Manusia harus “tanggap ing sasmita” atau mampu menangkap informasi simbolik dari alam (Allah SWT), tentang apa gerangan penyebab hadirnya bencana, dan menjadikannya sebagai iktibar atau pedoman ilmiah dalam berfikir, berperilaku, bertinteraksi sosial, dan berinteraksi dengan alam. Doktrin Islam, di samping untuk mengenali Allah SWT, adalah untuk aturan atau pedoman dalam berfikir, berperilaku, berinteraksi sosial, dan berinteraksi dengan alam.

Penggundulan hutan serta penggunaan area resapan air atau DAS (Daerah Aliran Sungai) untuk pemukiman, adalah jelas-jelas tindakan tidak ilmiah atau tindakan jahiliah yang pada saatnya akan menimbulkan manmade disaster yang sangat dahsyat, misalnya dalam bentuk banjir, yang bisa membunuh dan memusnahkan segala yang dilewatinya. Pada saat ini, rusaknya hutan sebagai paru-paru alam telah diperparah dengan pencemaran udara yang akut, serta beragam pencemaran lingkungan hidup yang lain, mulai dari sungai hingga lautan, yang diduga telah menjadi penyebab utama anomali musim serta penurunan kuantitas serta kualitas produksi pangan sebagai sumber hidup dan kehidupan manusia. Ingat Sindrom Minamata di Jepang yang dikenal dengan Minamata Disease (MD), sebagai akibat dari konsumsi ikan laut yang telah tercemar merkuri di teluk Minamata, yang telah menimbulkan penyakit kelainan syaraf yang mengerikan, yang juga telah terjadi di perairan Minahasa, Sulawesi Utara, dan tidak menutup kemungkinan terjadi pula di lautan Indonesia yang lain.

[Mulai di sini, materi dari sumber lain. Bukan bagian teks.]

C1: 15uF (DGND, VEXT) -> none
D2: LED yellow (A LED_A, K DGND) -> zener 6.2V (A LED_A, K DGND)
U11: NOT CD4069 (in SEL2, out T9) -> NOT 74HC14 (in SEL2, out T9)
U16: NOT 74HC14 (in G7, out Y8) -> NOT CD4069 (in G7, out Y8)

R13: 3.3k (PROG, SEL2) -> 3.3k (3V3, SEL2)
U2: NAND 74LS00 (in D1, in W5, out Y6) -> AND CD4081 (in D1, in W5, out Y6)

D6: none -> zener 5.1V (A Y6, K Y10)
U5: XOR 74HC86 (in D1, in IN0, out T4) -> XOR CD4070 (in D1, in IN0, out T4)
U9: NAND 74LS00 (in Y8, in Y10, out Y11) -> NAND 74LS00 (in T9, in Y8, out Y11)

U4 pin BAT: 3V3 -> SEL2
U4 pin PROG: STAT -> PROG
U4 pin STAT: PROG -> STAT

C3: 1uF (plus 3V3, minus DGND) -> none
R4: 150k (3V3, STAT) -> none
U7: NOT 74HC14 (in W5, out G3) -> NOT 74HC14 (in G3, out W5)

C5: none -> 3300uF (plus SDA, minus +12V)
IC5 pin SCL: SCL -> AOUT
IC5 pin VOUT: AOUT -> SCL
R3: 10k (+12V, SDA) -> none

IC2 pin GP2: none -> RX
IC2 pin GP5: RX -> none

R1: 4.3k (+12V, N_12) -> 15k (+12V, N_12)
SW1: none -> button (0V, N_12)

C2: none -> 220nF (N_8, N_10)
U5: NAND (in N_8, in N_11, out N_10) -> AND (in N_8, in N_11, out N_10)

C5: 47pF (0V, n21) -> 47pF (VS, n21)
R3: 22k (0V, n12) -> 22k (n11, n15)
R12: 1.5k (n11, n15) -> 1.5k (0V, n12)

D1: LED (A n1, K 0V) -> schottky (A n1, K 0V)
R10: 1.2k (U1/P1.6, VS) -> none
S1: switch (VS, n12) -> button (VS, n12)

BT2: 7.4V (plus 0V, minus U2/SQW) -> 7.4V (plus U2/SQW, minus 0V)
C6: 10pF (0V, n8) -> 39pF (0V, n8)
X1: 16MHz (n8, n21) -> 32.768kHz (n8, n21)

Kerusakan alam dan lingkungan yang luar biasa, sebagai akibat dari pola hidup dan perilaku manusia yang tidak terkendali (melampaui batas), telah menjadi penyebab utama munculnya beragam penyakit yang harus dihadapi manusia, mulai dari penyakit degeneratif hingga munculnya beragam virus varian baru semacam COVID-19, yang ternyata skala pandeminya mampu melampaui varian virus periode sebelumnya. Gerakan penghentian COVID-19 tidak bisa dilakukan sendirian, tetapi harus dilakukan bersama-sama dan komprehensif.

Pelestarian hutan, pelestarian lingkungan, kebersihan lingkungan, penurunan pencemaran lingkungan, harus dilakukan secara bersama-sama, berbasis pada kesadaran bersama, berbasis pada perombakan budaya, baik melalui edukasi maupun melalui undang-undang dan peraturan yang bersifat memaksa, sebagaimana yang terjadi di negara tetangga kita Singapura, dengan slogannya Singapore is a Fine City. Insya Allah, budaya Ilmiah, budaya hidup sehat, budaya disiplin, budaya keteraturan, budaya penyelamatan dan pelestarian lingkungan, budaya tidak berlebihan, adalah budaya yang ditawarkan oleh Islam. Semoga kehadiran COVID-19 bisa memaksa dan menyadarkan umat manusia untuk lebih berbudaya dalam menjalani hidup, aamiin YRA.